Quintessentially American novelist Cormac McCarthy died on Tuesday, June 13, 2023. Since his death, tributes have poured in from virtually every major media outlet around the world.
In one sense, praise for McCarthy, who, in the aftermath of his death, is being called the greatest “stylist” of American literature as well as the greatest Western novelist (his Southern novels being overshadowed by those of William Faulkner), is fitting. At the same time, praise for the late novelist seems out of place in the contemporary press.
Our “post-Trump” era is one of extreme pressure upon artists to conform to the ideology of the millennial left. McCarthy, who is rumored to have had conservative political leanings, certainly does not fit the mold of contemporary artists feted by the establishment. Throughout his oeuvre, McCarthy was concerned with deep existential and theological issues as opposed to the celebration of a largely manufactured and artificial ethic or gender identity.
His early work Child of God (1973), clearly in the vein of Faulkner is a profound, but deeply disturbing and perhaps, for some religious readers, unreadable meditation on the evil in present the human heart. Set in Tennessee, the work’s title is clearly a play on the popular Christian notion of the baptized as adopted children of God. The book’s main character, Lester Ballard, is a deeply disturbed individual who collects the corpses of his murder victims.
The novel is thus a meditation on the violence that remained in America after it was settled and baptized — indeed, this tension, or perhaps compliment, between civilization and violence as well as the heavy weight of animality, as well as sin, with which humans are burdened, was a constant theme throughout McCarthy’s works.
Thus, like fellow American novelists Nathaniel Hawthorne, Ernest Hemingway, and William Faulkner, McCarthy, although culturally Catholic, was affected by the long shadow of Puritanism that has affected so much of American culture. In this vision, humans are mired in evil, and the vast landscape of America, even after being barely Christianized and overly modernized, remains a violent wilderness.
Nowhere is this violent landscape more pronounced than in McCarthy’s 1985 masterpiece Blood Meridian. Although later marketed as an “Indian-killer” novel, the novel is more about the violence stitched into the fabric of the American West than it is an “anti-colonial” meditation on violence toward the indigenous peoples of North America. However, as his work progressed, there was a seeming increase in good and noble characters in McCarthy’s novels. The desperate and violent War on Terror era No Country for Old Men, although most famous for the sociopathic villain Anton Chigurh (played by Javier Bardem in the 2007 film version), also contains the plainspoken and noble sheriff Ed Tom Bell (played, of course, by Tommy Lee Jones in the film).

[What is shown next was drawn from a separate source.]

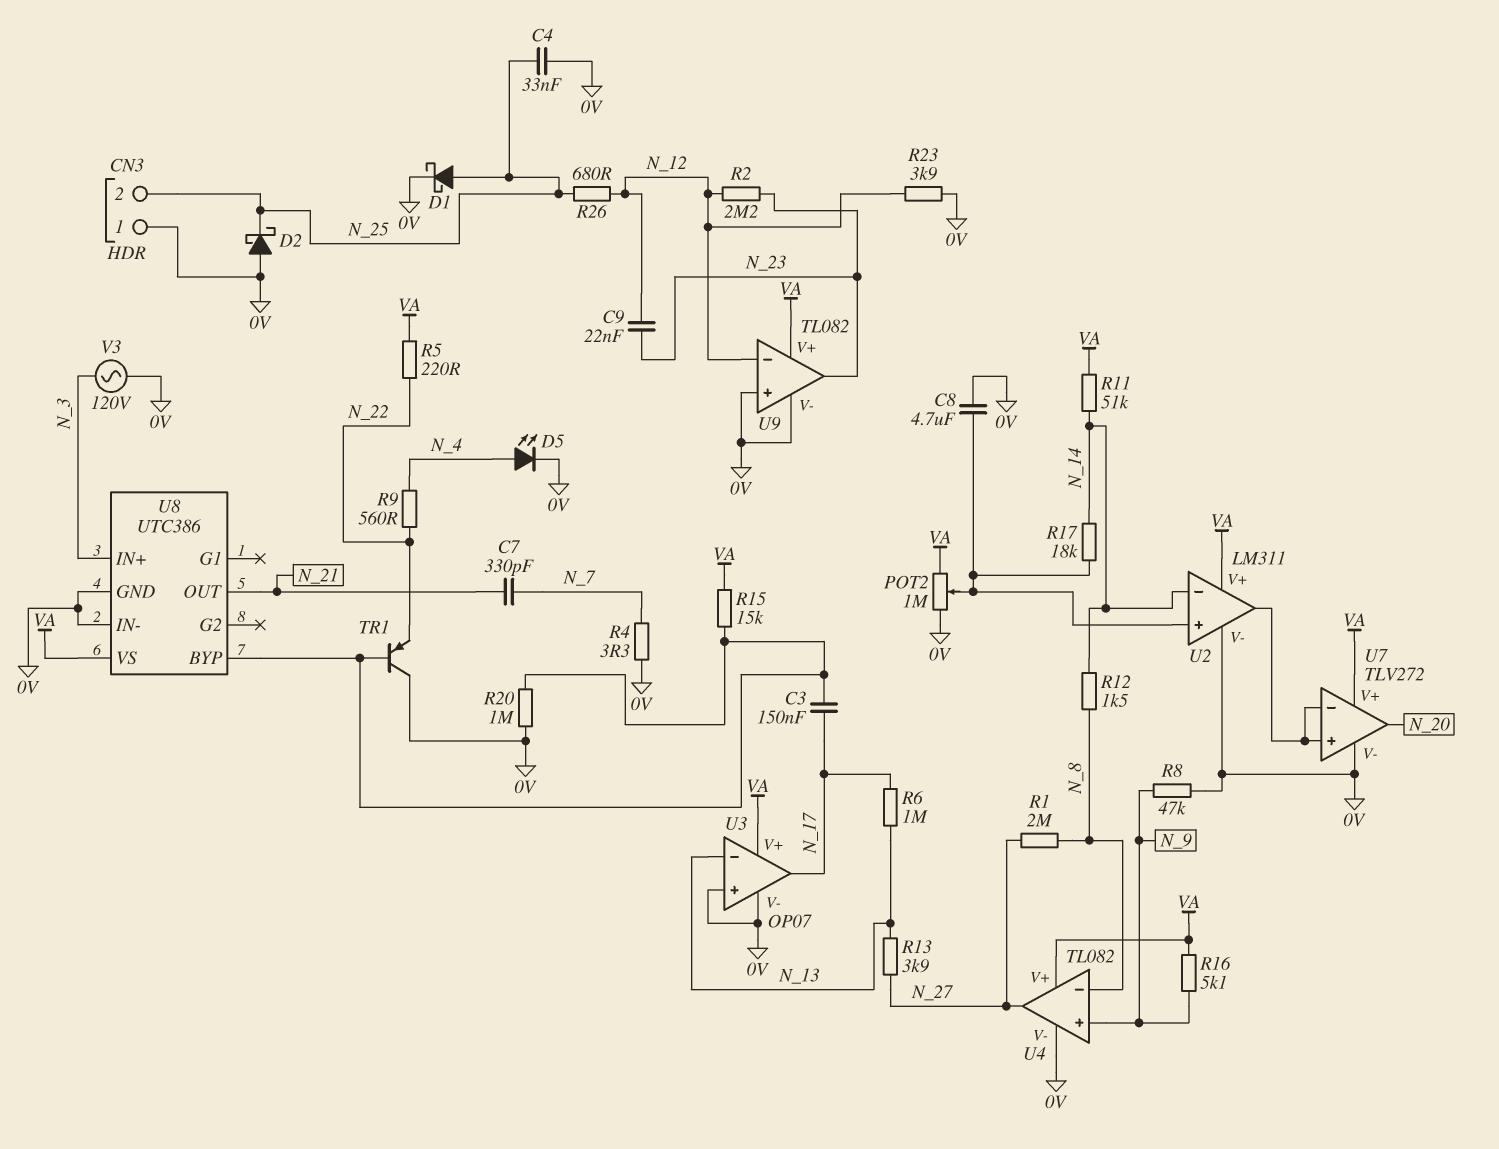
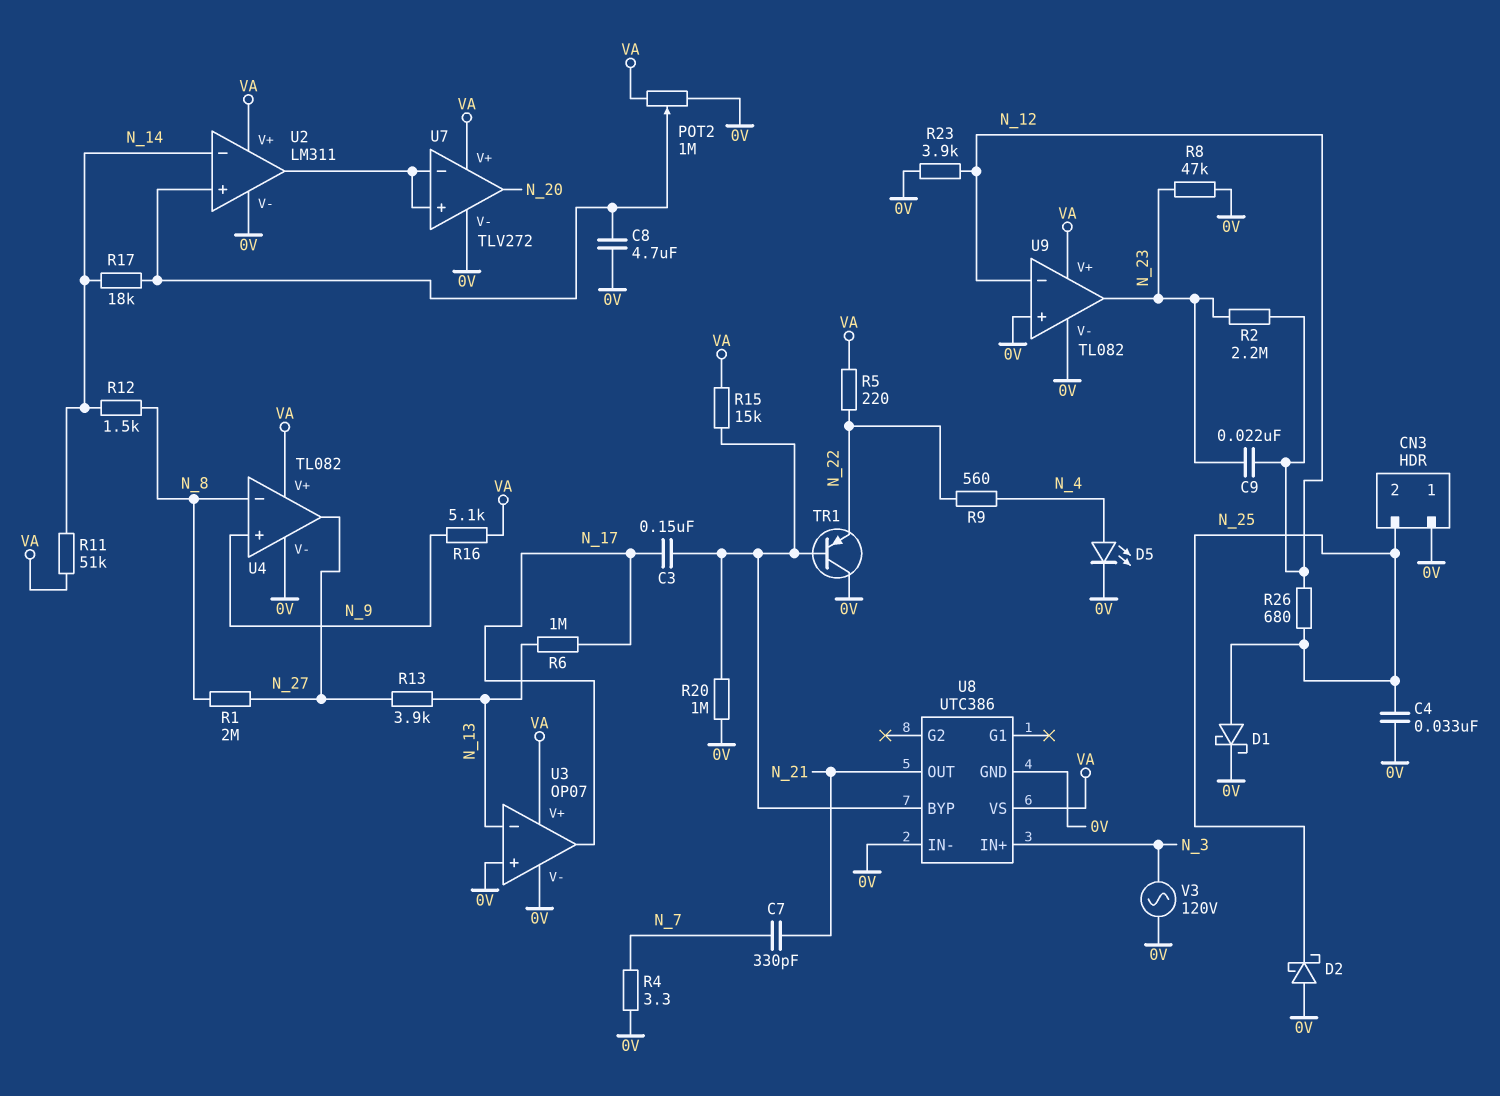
R8: 47k (0V, N_9) -> 47k (0V, N_23)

McCarthy’s 1979 Novel Suttree, although set in the 1950s at the ascending height of the “American Century” is a book very much about the decline of America. Set among the “down and out” in Knoxville, Tennessee, as opposed to the booming Sunbelt suburbs of the Eisenhower era, Suttree is about how lives, families, cities, and even nations, decline and rot. This meditation on decline reaches a crescendo in McCarthy’s 2006 post-apocalyptic The Road. Even more than No Country for Old Men, The Road contains various shades of good characters — including a family of Christians who appear near the end.

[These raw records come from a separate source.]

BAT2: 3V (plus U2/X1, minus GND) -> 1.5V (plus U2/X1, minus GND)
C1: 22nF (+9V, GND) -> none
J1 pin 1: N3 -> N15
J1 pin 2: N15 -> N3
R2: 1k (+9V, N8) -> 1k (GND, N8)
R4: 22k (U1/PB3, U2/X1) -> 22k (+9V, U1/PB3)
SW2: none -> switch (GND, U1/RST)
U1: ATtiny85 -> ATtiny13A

McCarthy’s final two novels, The Passenger and Stella Maris, released in the fall of 2022, contain a hodgepodge of McCartheseque oddball characters caught in the physical as well as mental detritus of the twentieth century. One of the main characters, Alicia Western, has hallucinations of character that parodies the banal but snappy chatter of twentieth-century American comedies and late shows. Her brother Bobby undergoes various typically McCarthyian pilgrimages to the West and to the South in search of God and meaning. In light of McCarthy’s subsequent death, these two novels (which have not been as admired as McCarthy’s earlier works), seem a sober and mournful, but nonetheless hopeful goodbye.
With McCarthy’s death, there is one name scratched off the list of contenders for “greatest living American novelist.” Yet, it is not simply in the field of American belles lettres that there is a concern that the best artists are in the process of crossing from this world into the next. Even with the “great American art form,” film, there is some concern that the best that American directors have produced is in the past — Martin Scorsese, perhaps the greatest living American director still producing work of high quality, is eighty years old. Nonetheless, while artists may pass away, their work is left with us, leaving intellectual treasures still to be unlocked.
Cormac McCarthy should not be viewed as a “conservative” author, for political labels are usually inadequate for an artist’s work. However, he was bold enough to stare into the bleakness of how much suffering and violence can be present in the human condition. At the same time, McCarthy was humble enough and attentive enough to human goodness and the mysterious manner in which God works though the world, to leave space in his novels for the advent of hope and even redemption.